Uruguayan politician

Verónica María Alonso Montaño (born October 24, 1973) is a Uruguayan businesswoman and politician of the National Party. She served as a Senator of the Republic from 2015 to 2020 and as a National Representative from 2010 to 2015.

== Early life and education ==
Alonso was born in Montevideo in 1973. She has five brothers and was raised as a Catholic.
She began studying International Relations at the University of the Republic, but obtained her degree from the Universidad ORT Uruguay. She holds a postgraduate Diploma in International Relations and Latin American Political Development from Miguel de Cervantes University in Santiago. She has completed the coursework, but has pending delivery and defense of the thesis for a master's degree in Integration and International Trade at the Law School of the University of Montevideo.

== Political career ==
She began her political career in the Wilsonist Current, a faction of the National Party, supporting then-senator Francisco Gallinal. In the 2009 general election, she backed former president Luis Alberto Lacalle Herrera and was elected National Representative for Montevideo Department. Her first legislative initiative was to propose to the Chamber of Representatives to exempt private companies from paying employer contributions for workers over forty years old.

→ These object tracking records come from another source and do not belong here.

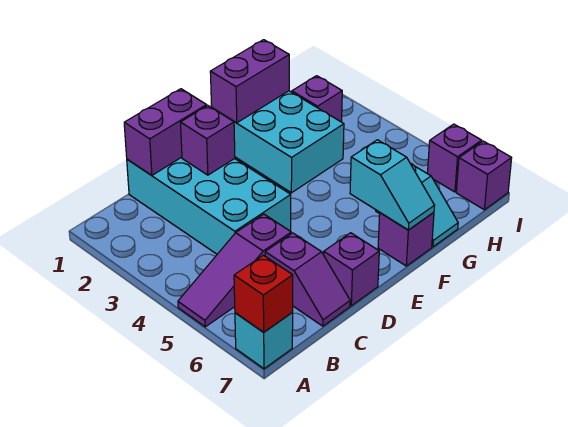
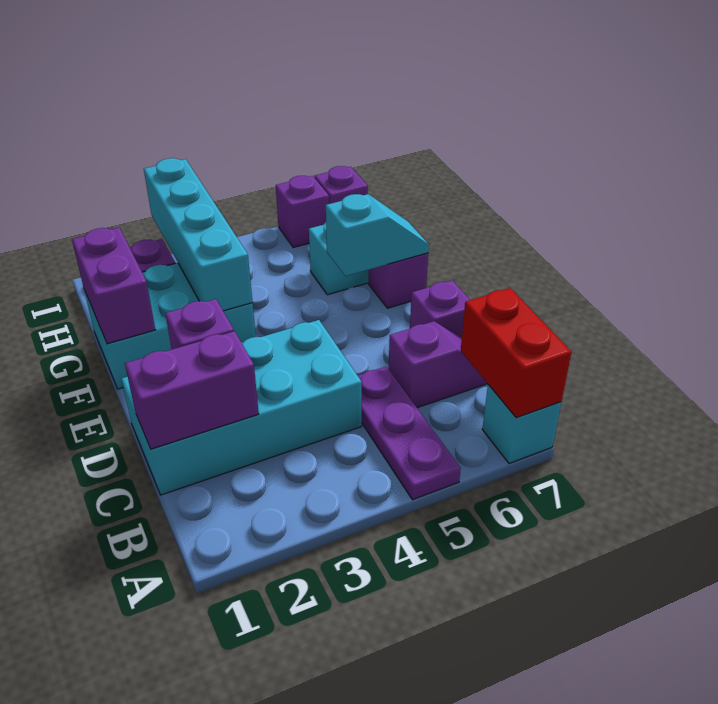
purple slope A5:C5 level 1 top C -> purple plate A5:C5 level 1
red brick A7 level 2 -> red brick A7:B7 level 2
purple brick C1:D1 level 2 -> purple brick C1:C2 level 2
none -> cyan brick F3:I3 level 2

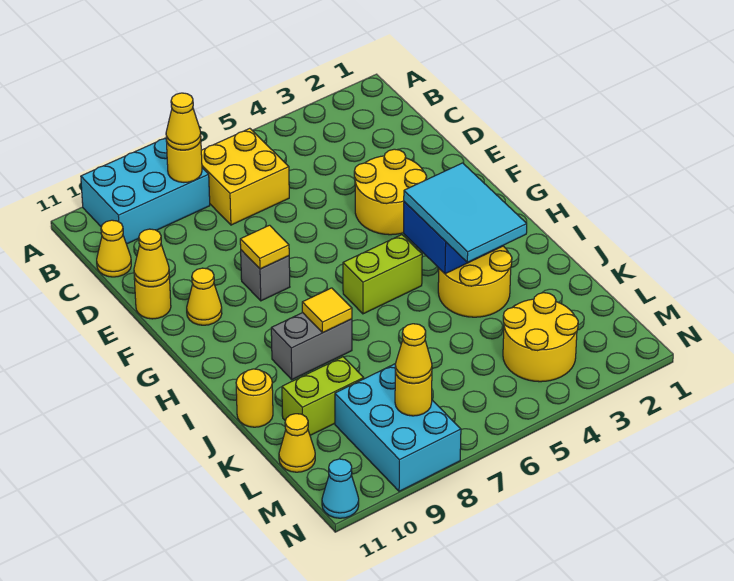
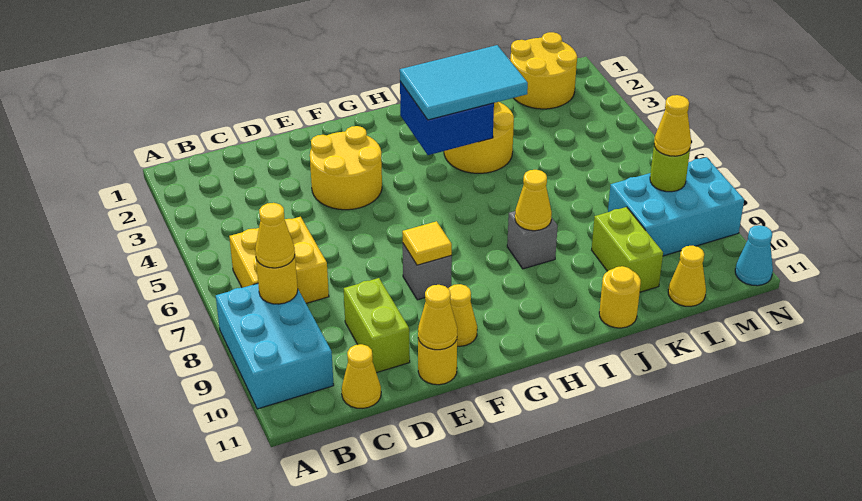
lime brick H5:H6 level 1 -> lime brick D9:D10 level 1
grey brick I8:I9 level 1 -> grey brick I8 level 1
yellow tile I8 level 2 -> yellow cone I8 level 2
yellow round brick L3:M4 level 1 -> yellow round brick L1:M2 level 1
yellow round brick M8 level 2 -> lime round brick M8 level 2

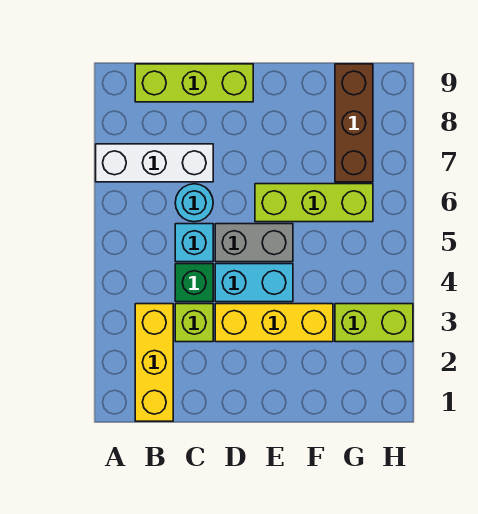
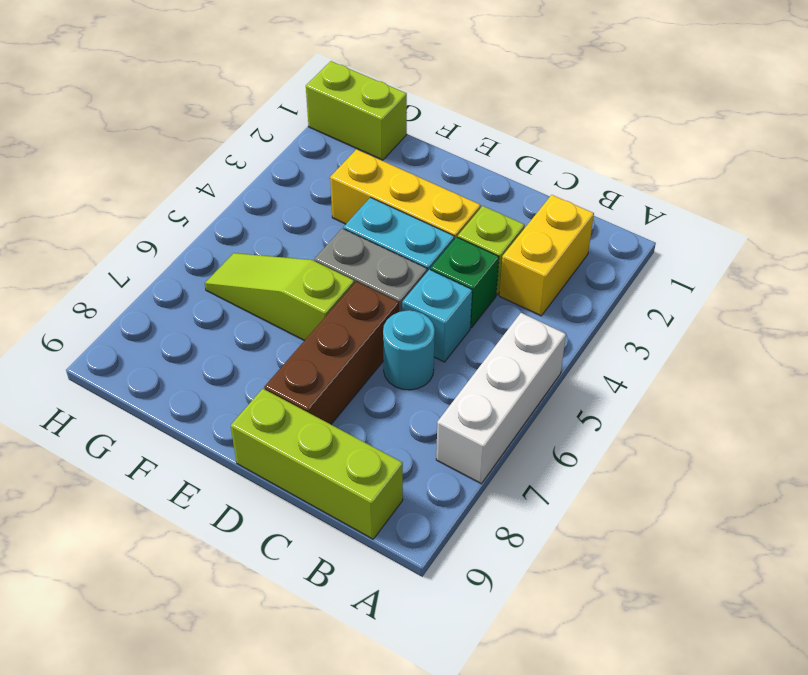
white brick A7:C7 level 1 -> white brick A5:A7 level 1
yellow brick B1:B3 level 1 -> yellow brick B2:B3 level 1
lime brick E6:G6 level 1 -> lime slope E6:G6 level 1 top E
lime brick G3:H3 level 1 -> lime brick G1:H1 level 1
brown brick G7:G9 level 1 -> brown brick D6:D8 level 1

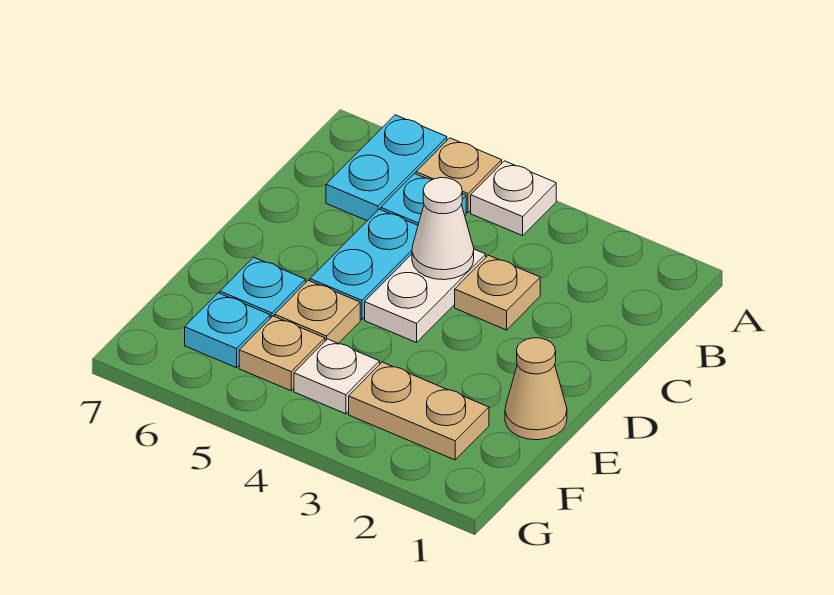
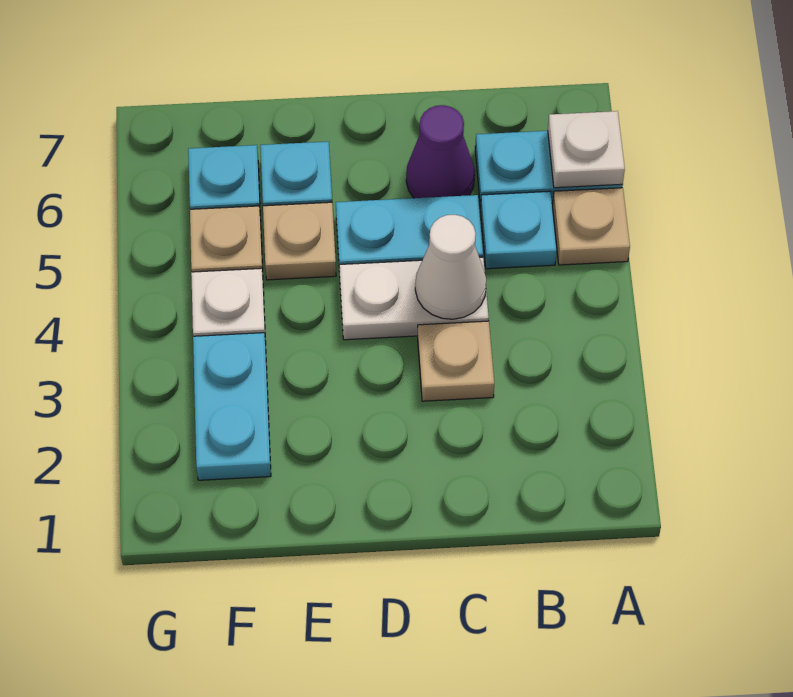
white plate A4 level 1 -> white plate A6 level 2
none -> purple cone C6 level 1
tan cone E1 level 1 -> none
tan plate F2:F3 level 1 -> cyan plate F2:F3 level 1

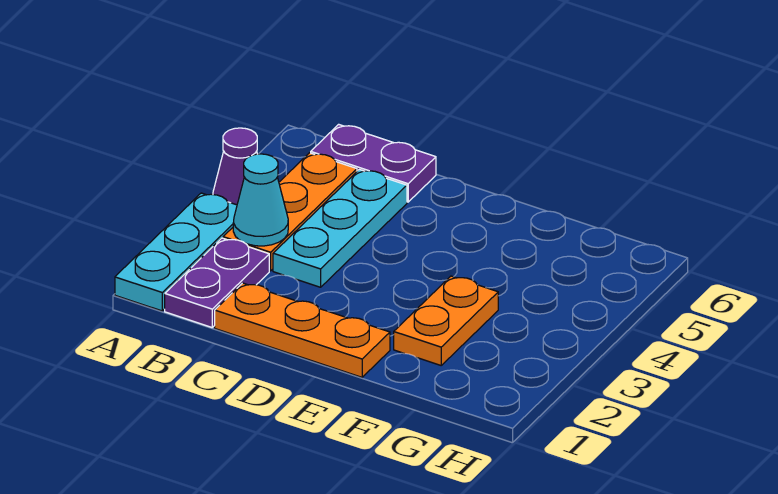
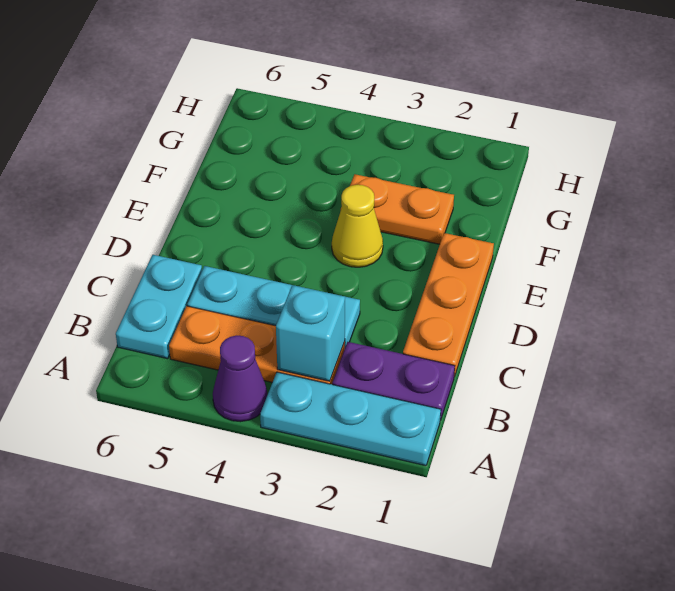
cyan cone B3 level 2 -> cyan brick B3 level 2
purple plate B6:C6 level 1 -> cyan plate B6:C6 level 1
none -> yellow cone E3 level 1

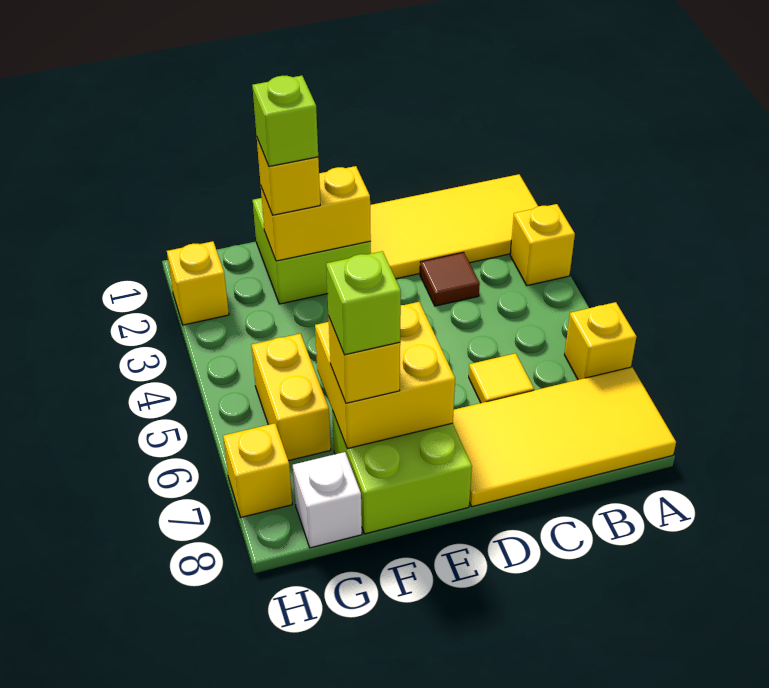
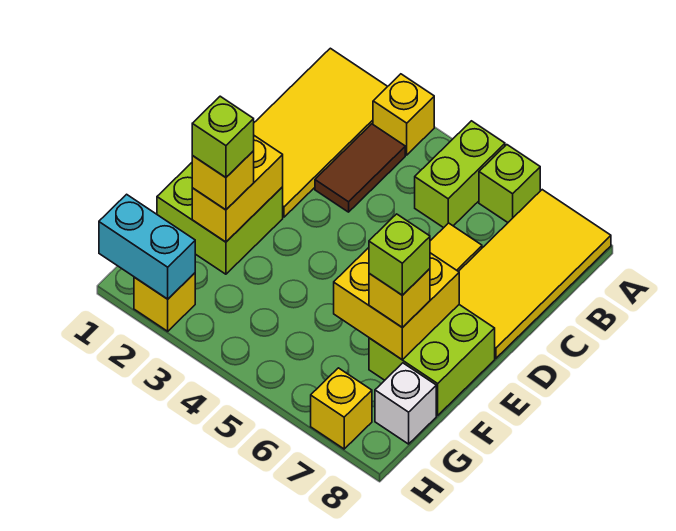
none -> lime brick A5:B5 level 1
yellow brick A6 level 1 -> lime brick A6 level 1
brown tile C3 level 1 -> brown tile B3:C3 level 1
yellow brick G5:G6 level 1 -> none
none -> cyan brick H1:H2 level 2

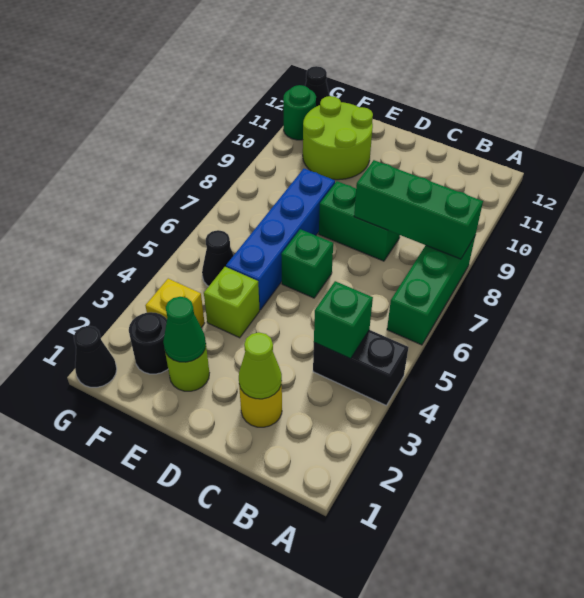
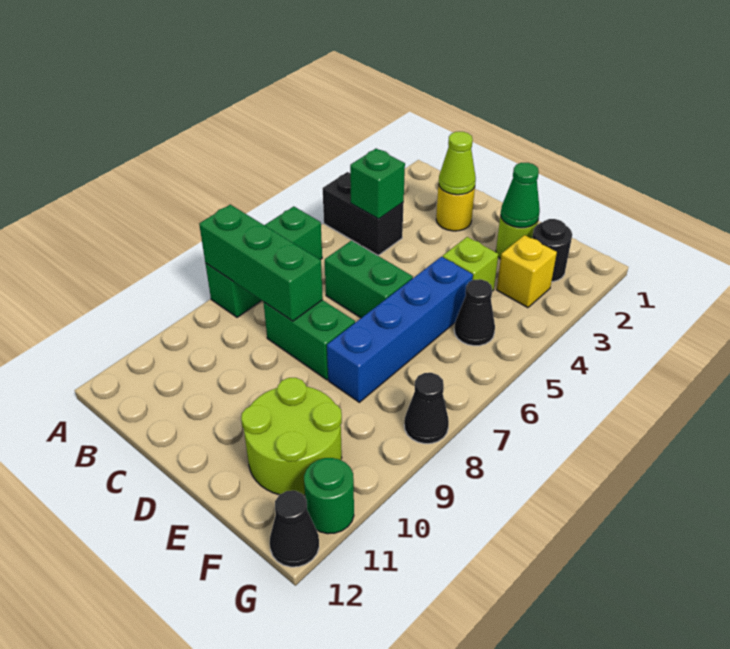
green brick D6 level 1 -> green brick C6:D6 level 1
black cone G1 level 1 -> black cone G8 level 1

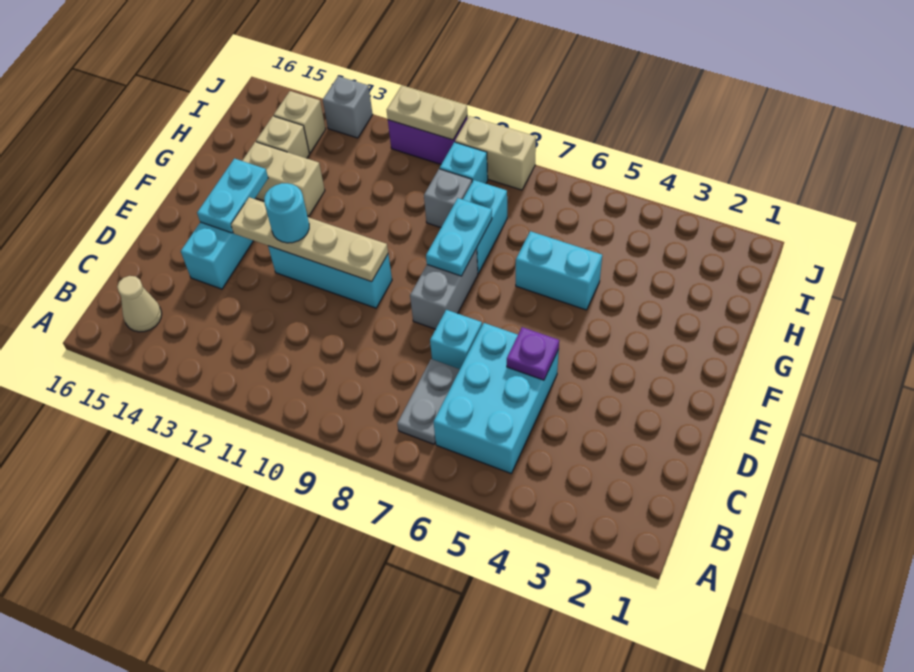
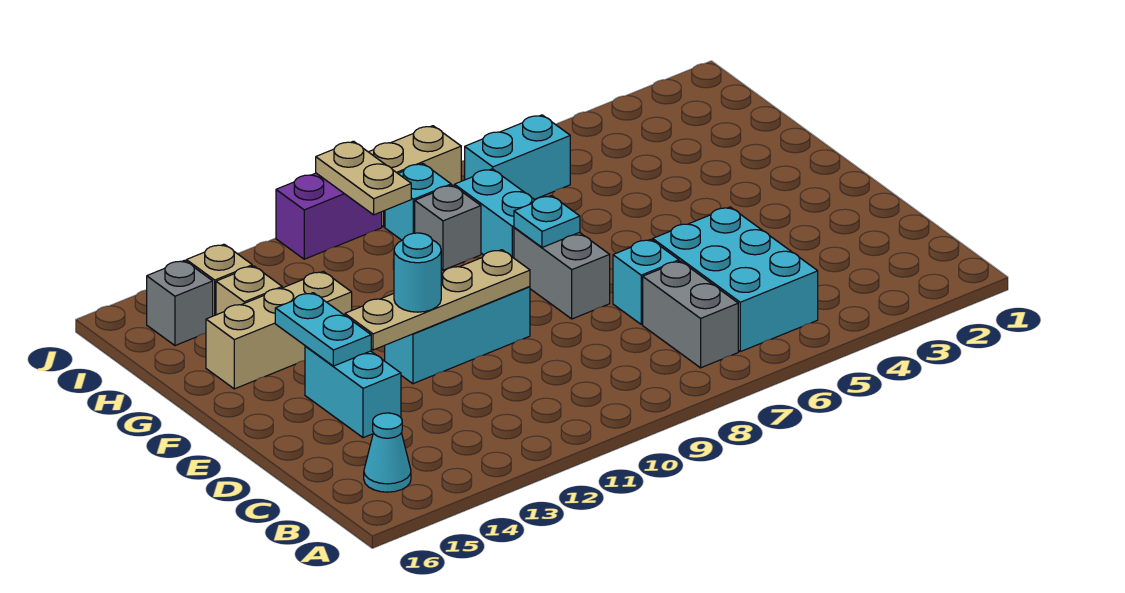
grey plate B7:C7 level 1 -> grey brick B7:C7 level 1
tan cone B15 level 1 -> cyan cone B15 level 1
purple plate D5 level 2 -> none
cyan plate F8:G8 level 2 -> cyan plate F8 level 2
cyan brick G5:G6 level 1 -> cyan brick I6:I7 level 1
tan brick G13:G14 level 1 -> tan brick G13:G15 level 1
tan plate J10:J11 level 2 -> tan plate I10:J10 level 2
grey brick J13 level 1 -> grey brick I15 level 1

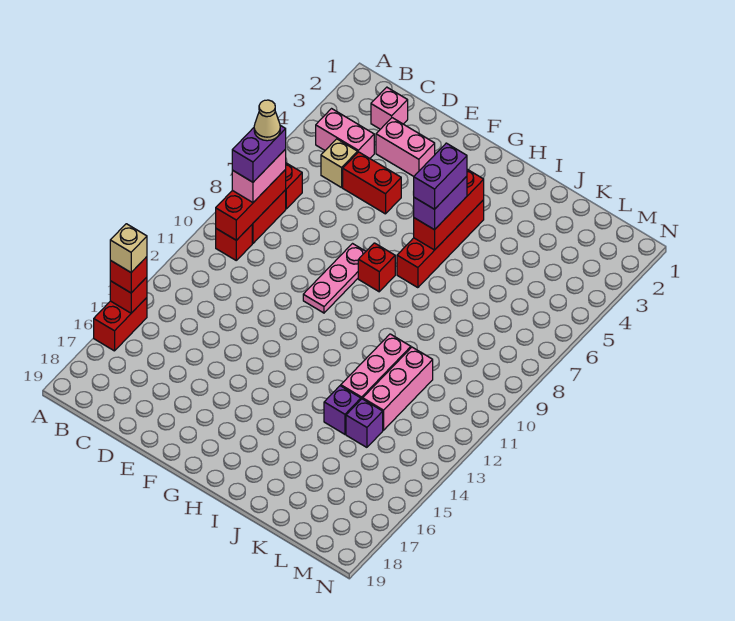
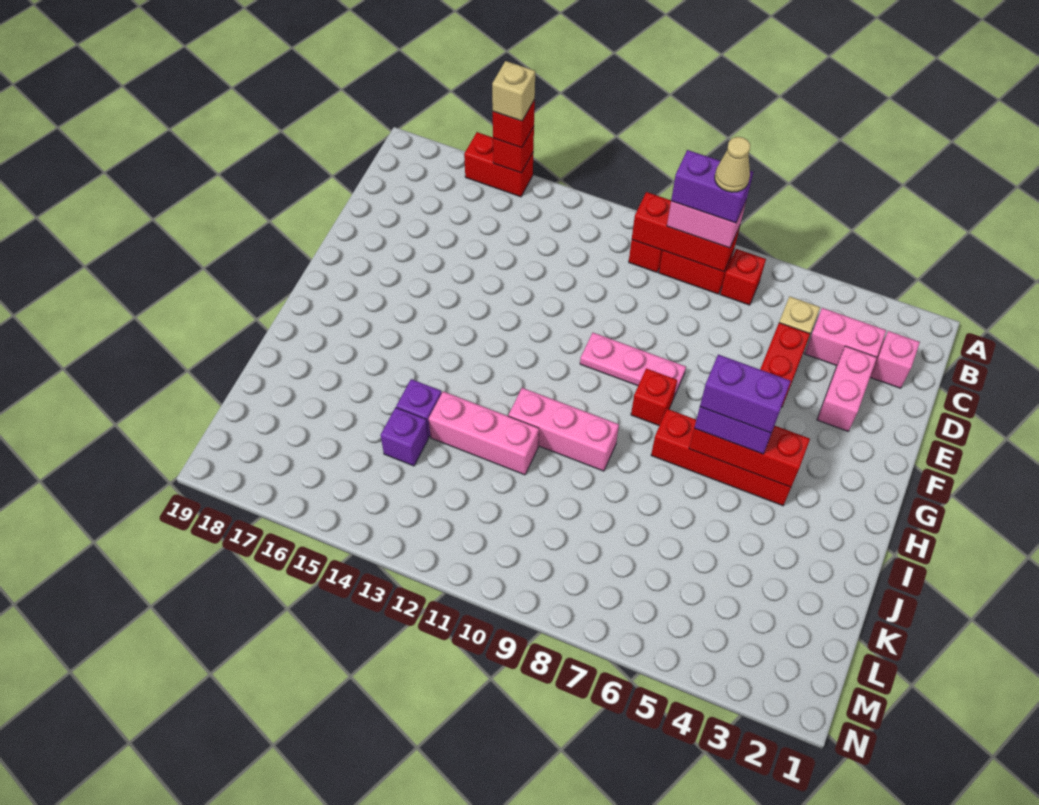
pink brick B4:C4 level 1 -> pink brick C3:C4 level 1
pink brick K11:K13 level 1 -> pink brick I9:I11 level 1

In the 2014 presidential primaries, Alonso supported Senator Jorge Larrañaga, who lost the internal election of the National Party to Luis Lacalle Pou. In the general election of that year, with Lacalle Pou as the candidate for the National Party, she joined the National Alliance faction, being elected Senator of the Republic.

In July 2018, Alonso announced her presidential pre-candidacy for the 2019 presidential primaries. However, on April 8, 2019, she withdrew her candidacy to support the nomination of businessman Juan Sartori, stating "we are going to define the intern of the National Party." Ultimately, Lacalle Pou defeated Sartori in the presidencial primaries, and was the candidate of the PN in the 2019 general election. Alonso ran for reelection as Senator, but was not elected.

In July 2020, Alonso claimed in an interview that she had been wrong to support Juan Sartori's nomination, stating "I made a wrong decision, but I can't turn back time." As a consequence, Sartori's supporter faction reported that Alonso had been "excluded" from it.

==Private life==
Alonso married Marcel Gerwer in 2000 and they have three daughters: Camila, Delfina and Violeta. She was raised as a Catholic but converted to Judaism at the time of her marriage.

During the COVID-19 pandemic in Uruguay, a hotel owned by her family let rooms at $7 a day, with fees paid by the state to provide homeless people with a place to stay. The Hotel Urban Express is owned by her husband's family and is normally charged at $45 a night. It was noted that other hotels had refused to allow homeless individuals to use their facilities, and at $7 a night, the hotel would not cover its costs. Critics were told that $7 a night was not a charge, but virtually a donation.